The code below follows the sequence of defining functions and packages, loading raster data, establishing weights, classifying rasters based on weights, summing all weighted rasters, validating with known site locations, plotting results.

8.0.4 Define functions

I typically put all my functions at the beginning of my code once I have them in working order. Here I define a function that takes the predicted sensitivity and presence/absence of known sites and returns a series of performance metrics to demonstrate how well the model classifies known sites.
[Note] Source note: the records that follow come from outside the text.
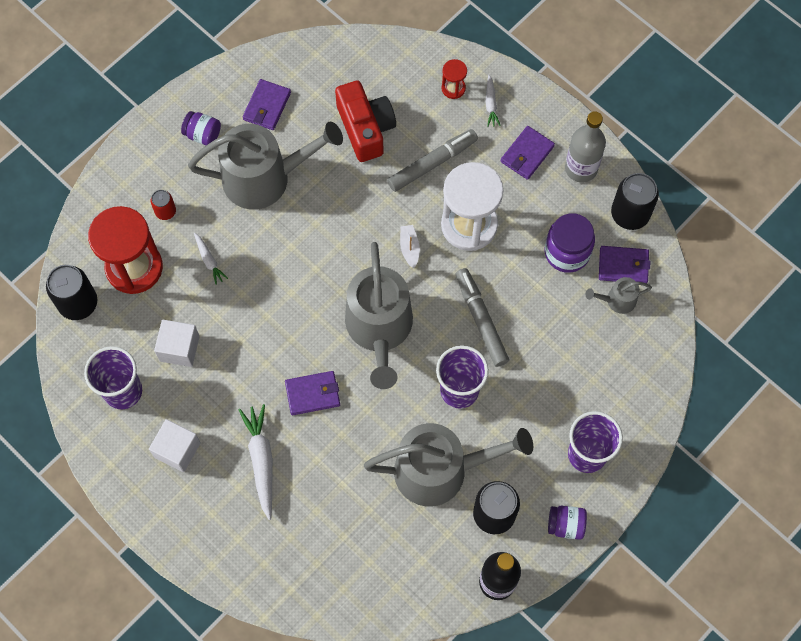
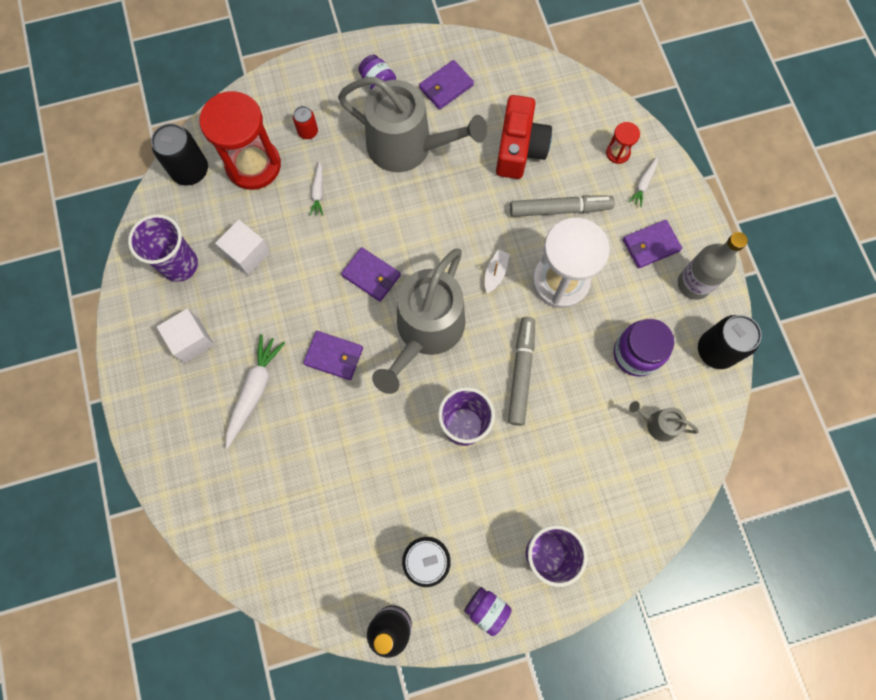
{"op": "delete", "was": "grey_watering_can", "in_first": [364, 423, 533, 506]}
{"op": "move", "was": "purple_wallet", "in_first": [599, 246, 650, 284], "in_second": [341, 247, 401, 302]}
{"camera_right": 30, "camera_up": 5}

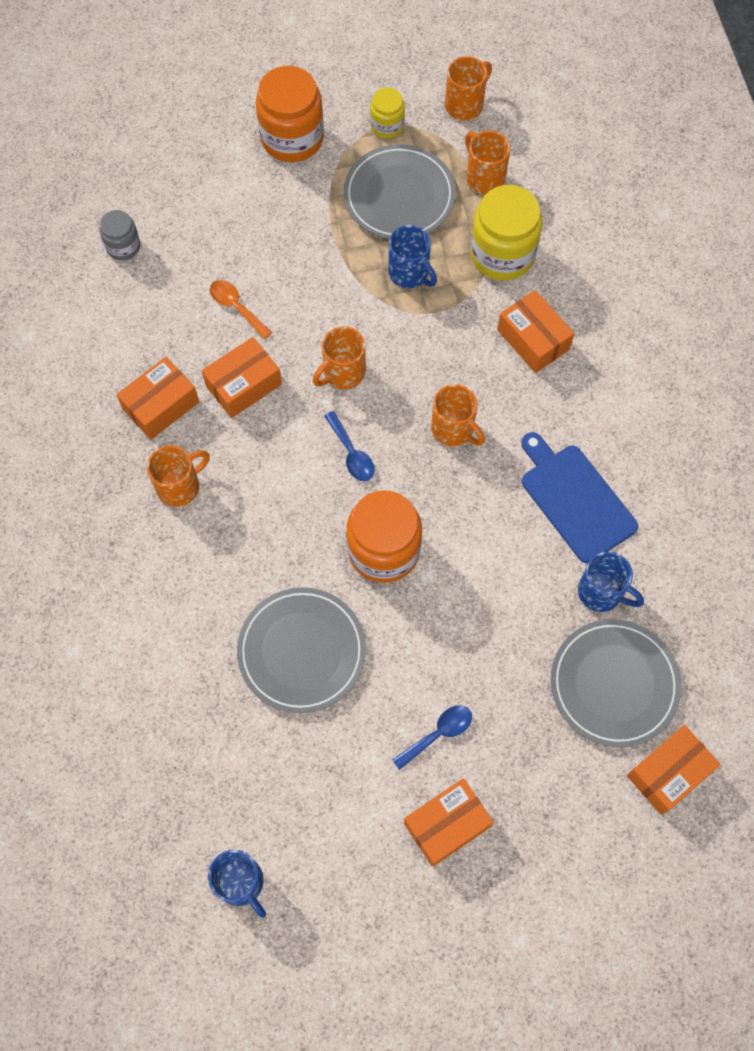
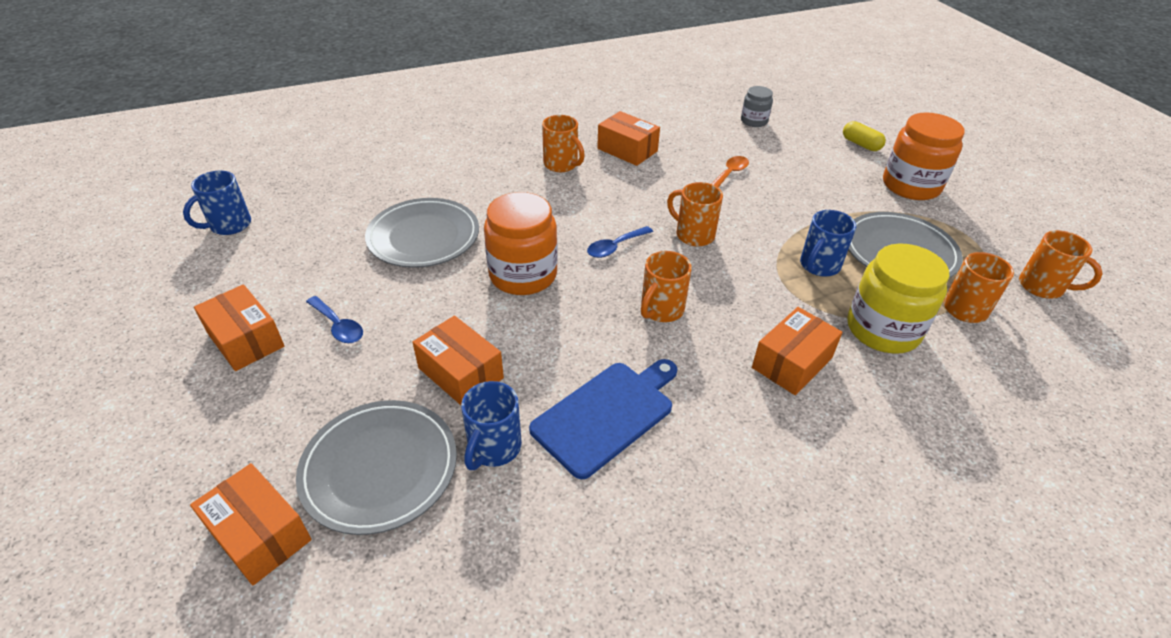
{"op": "move", "was": "orange_box", "in_first": [202, 337, 282, 418], "in_second": [412, 315, 504, 405]}
{"op": "delete", "was": "yellow_jar", "in_first": [370, 88, 405, 138]}
{"op": "insert", "now": "yellow_capsule", "in_second": [843, 121, 886, 151]}
{"camera_right": 80, "camera_up": -25}

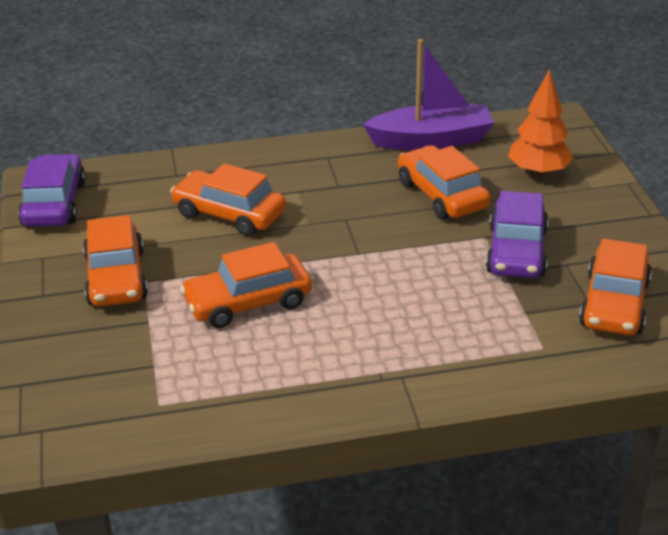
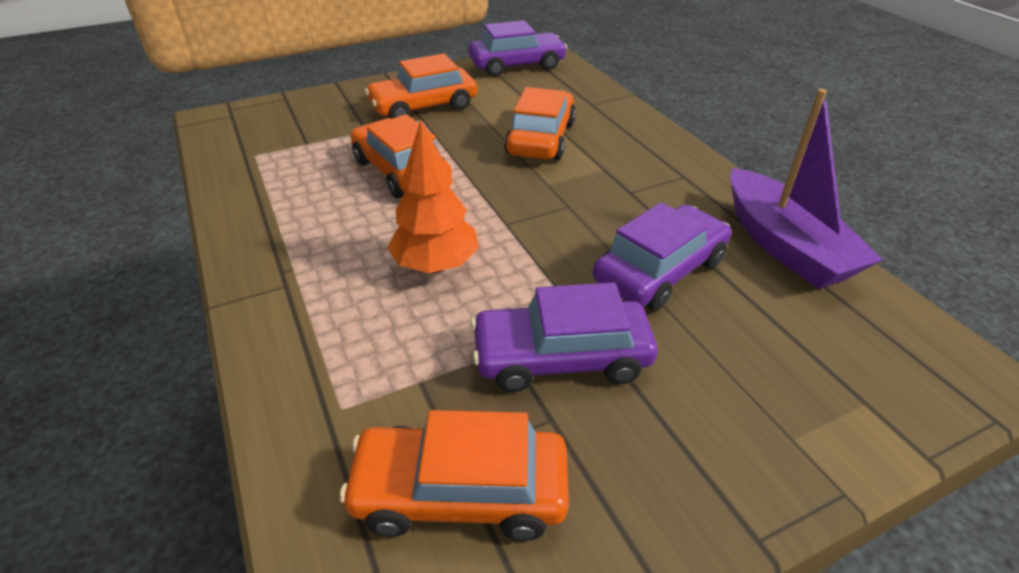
{"op": "recolor", "was": "orange_car", "now": "purple_car", "in_first": [398, 145, 491, 220], "in_second": [593, 202, 731, 311]}
{"op": "move", "was": "orange_tree", "in_first": [508, 70, 573, 177], "in_second": [387, 120, 479, 273]}
{"camera_right": 75, "camera_up": 5}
This function utilizes the ROCR package to define performance metrics across all thresholds.

# predict == predicted value from model raster
# response == site present (1) or site absent (0) at each predicted cell location
balance_threshold <- function(predict, response) {
  perf <- ROCR::performance(ROCR::prediction(predict, response), "sens", "spec")
  auc <- ROCR::performance(ROCR::prediction(predict, response), "auc")
  auc <- round(auc@y.values[[1]],3)
  df <- data.frame(Weight = perf@alpha.values[[1]], 
                   Spec = perf@x.values[[1]], 
                   Sens = perf@y.values[[1]],
                   Back_pcnt = 1 - perf@x.values[[1]],
                   Xover = abs((perf@y.values[[1]] + (1-perf@x.values[[1]]))-1))
  df$kg <- 1-((1-df$Spec)/df$Sens)
  df$reach <- 1-((1-df$Sens)/df$Spec)
  df$reach <- ifelse(df$reach == 1, 0, df$reach) # removing reach == 1
  df <- data.frame(apply(df,2,function(x) round(x,3)))
  sens_spec <- df[which.max(df$Sens + df$Spec), "Weight"]
  xover <- df[which.min(df$Xover), "Weight"]
  kg <- df[which.max(df$kg), "Weight"]
  reach <- df[which.max(df[which(df$reach < 1),"reach"]), "Weight"] # max where it is not == 1
  list(df = df, sens_spec = sens_spec, xover = xover, 
       auc = auc, kg = kg, reach = reach)
}

8.0.5 Load packages

I also typically put all of the necessary packages at the top of my code and typically note why I used that package in a comment. Otherwise, I will forget for some of the less common packages. Using R typically requires using a series of packages for any analysis. This is a strength of R, but requires one to learn how various packages work and to find the package for the task at hand. Don’t be worried about using a bunch of packages, but try to keep the updated!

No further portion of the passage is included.